Nel panorama della medicina alternativa italiana, pochi argomenti generano dibattiti così accesi come il diossido di cloro, noto anche come MMS o CDS. Il canale @ildiossidodicloro si propone come la principale risorsa in lingua italiana dedicata interamente a questa sostanza, costruendo una vera e propria enciclopedia d'uso strutturata in capitoli, guide e protocolli tematici.
La caratteristica più evidente del canale è la sua impostazione enciclopedica e sistematica. I contenuti sono organizzati in una guida indicizzata con oltre venticinque protocolli distinti, ciascuno identificato da una lettera dell'alfabeto: dal Protocollo A per i novizi fino al Protocollo Z, passando per applicazioni dermatologiche, oftalmologiche, pediatriche e persino un "Protocollo VAX Detox". Questo livello di strutturazione lo distingue dalla maggior parte dei canali salutistici alternativi, che tendono a pubblicare contenuti in modo disordinato e frammentato.
Il canale si rifà esplicitamente alle teorie di Andreas Kalcker, ricercatore e figura di riferimento nel mondo del MMS a livello internazionale, le cui indicazioni vengono tradotte, adattate e diffuse in italiano. Questo rappresenta sia un punto di forza — garantisce una certa coerenza interna — sia un limite, poiché tutta la narrazione si muove all'interno di un unico sistema di credenze senza confronto critico esterno.
I post si dividono principalmente in due categorie: aggiornamenti ai protocolli e testimonianze video tradotte dallo spagnolo o dall'inglese, in cui persone raccontano di aver risolto condizioni come sclerosi multipla, artrite, diabete e persino tumori grazie all'assunzione di diossido di cloro.
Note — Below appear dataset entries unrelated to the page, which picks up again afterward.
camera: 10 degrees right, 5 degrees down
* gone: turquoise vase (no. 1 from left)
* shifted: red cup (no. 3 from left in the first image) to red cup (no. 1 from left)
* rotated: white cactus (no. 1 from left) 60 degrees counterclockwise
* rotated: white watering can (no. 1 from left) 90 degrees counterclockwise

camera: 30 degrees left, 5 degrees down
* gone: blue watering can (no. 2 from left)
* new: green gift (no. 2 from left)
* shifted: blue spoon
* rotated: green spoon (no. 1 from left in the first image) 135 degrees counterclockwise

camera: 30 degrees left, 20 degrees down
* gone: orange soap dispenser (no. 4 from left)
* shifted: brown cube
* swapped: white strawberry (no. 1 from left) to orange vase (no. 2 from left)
È importante sottolineare che queste affermazioni non sono supportate da evidenze scientifiche validate, e che le principali autorità sanitarie mondiali, tra cui l'OMS e l'AIFA, mettono in guardia contro l'ingestione di diossido di cloro, classificandolo come sostanza potenzialmente pericolosa per la salute umana.
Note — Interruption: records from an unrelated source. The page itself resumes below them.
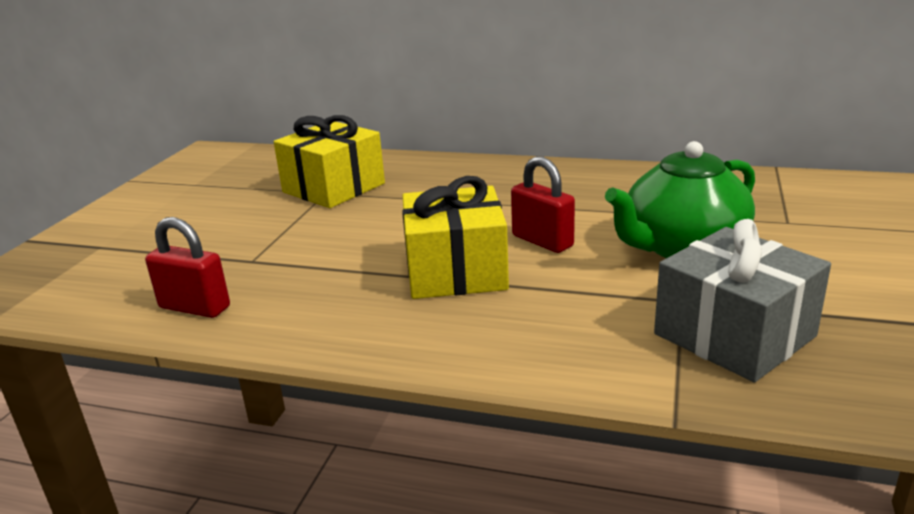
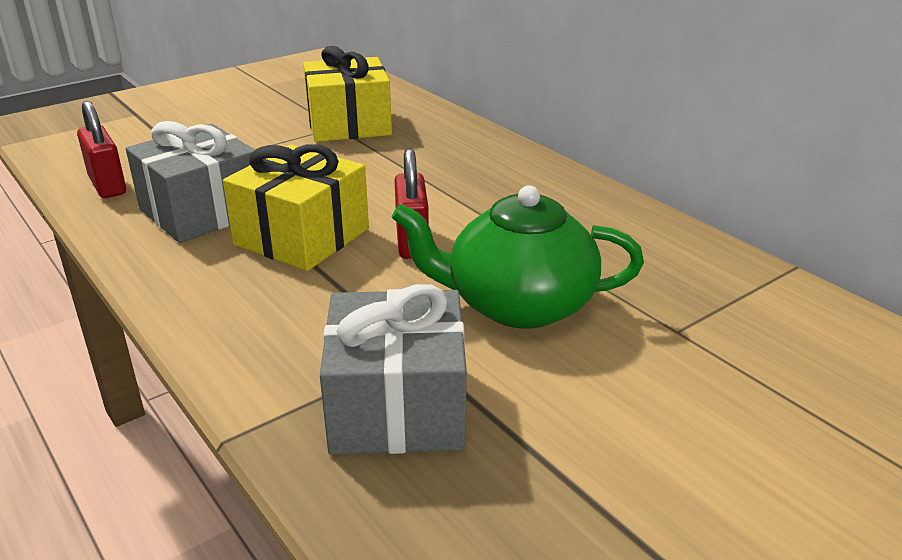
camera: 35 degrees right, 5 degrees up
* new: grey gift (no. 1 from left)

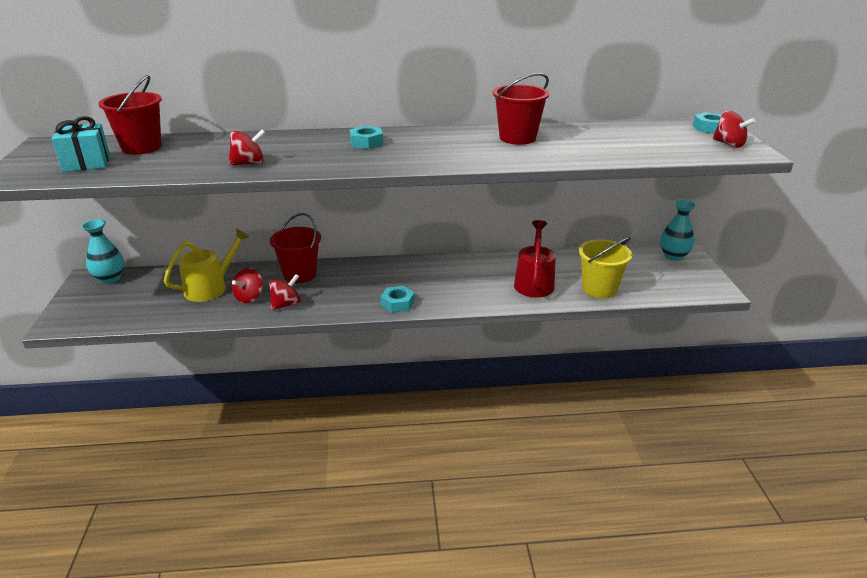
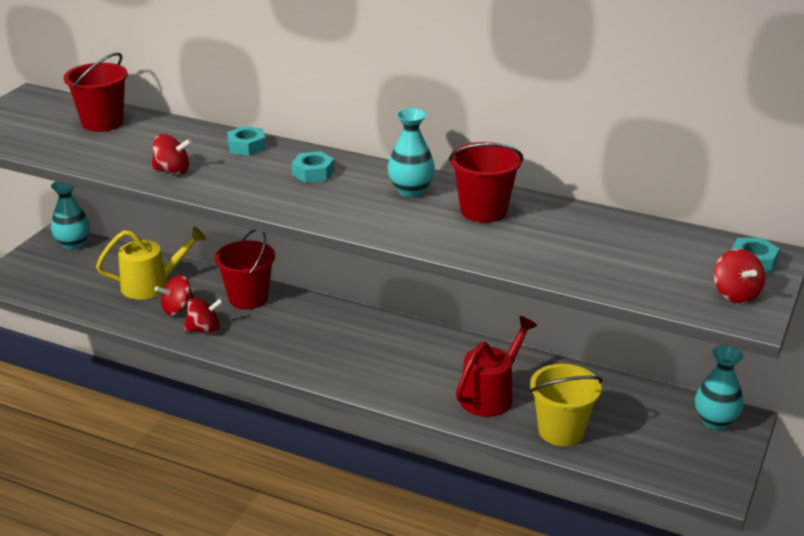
camera: 30 degrees right, 0 degrees up
* gone: turquoise gift
* new: turquoise vase (no. 2 from left)
* shifted: turquoise nut (no. 2 from left in the first image) to turquoise nut (no. 1 from left)

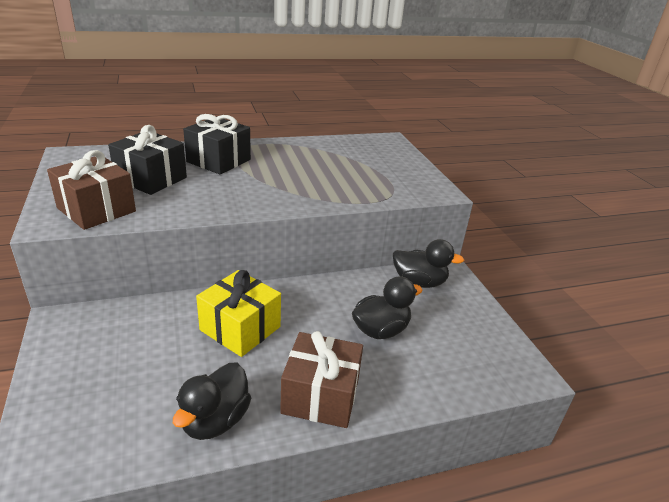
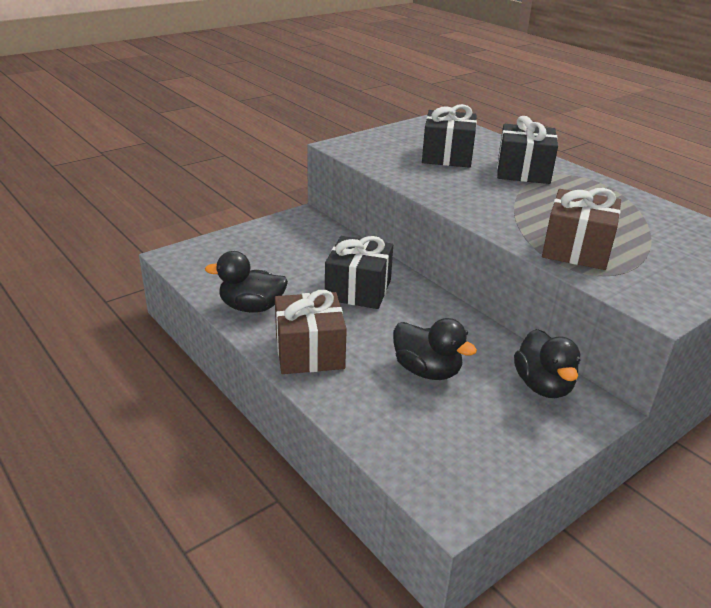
camera: 70 degrees right, 0 degrees up
* shifted: brown gift (no. 1 from left in the first image) to brown gift (no. 2 from left)
* repainted: yellow gift to black gift (no. 1 from left)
Lo stile comunicativo è diretto, militante, con un chiaro senso di missione controcorrente. Le frequenti chiamate all'azione — "fate girare", "aiutiamoci a vicenda" — costruiscono un senso di comunità compatta, quasi una rete di resistenza rispetto alla medicina ufficiale. Il canale conta circa 27.900 iscritti, un numero significativo per una nicchia così specifica in Italia, e gestisce anche un gruppo chat parallelo per domande e confronto tra utenti.
Dal punto di vista giornalistico, il canale è interessante come fenomeno sociale: rappresenta la capacità di Telegram di diventare infrastruttura per comunità che si muovono al di fuori dei circuiti informativi tradizionali. La cura editoriale è reale, il lavoro di traduzione e organizzazione è evidente, e gli amministratori mostrano una gestione attiva della community.
Tuttavia, la raccomandazione non può che essere di massima cautela. Chi si avvicina a questo canale cercando alternative alla medicina convenzionale troverà contenuti dettagliati e una community attiva, ma si muoverà in un territorio privo di validazione scientifica indipendente, dove la testimonianza personale viene elevata a prova terapeutica. Prima di qualsiasi applicazione dei protocolli descritti, il confronto con un medico rimane non solo consigliabile, ma necessario.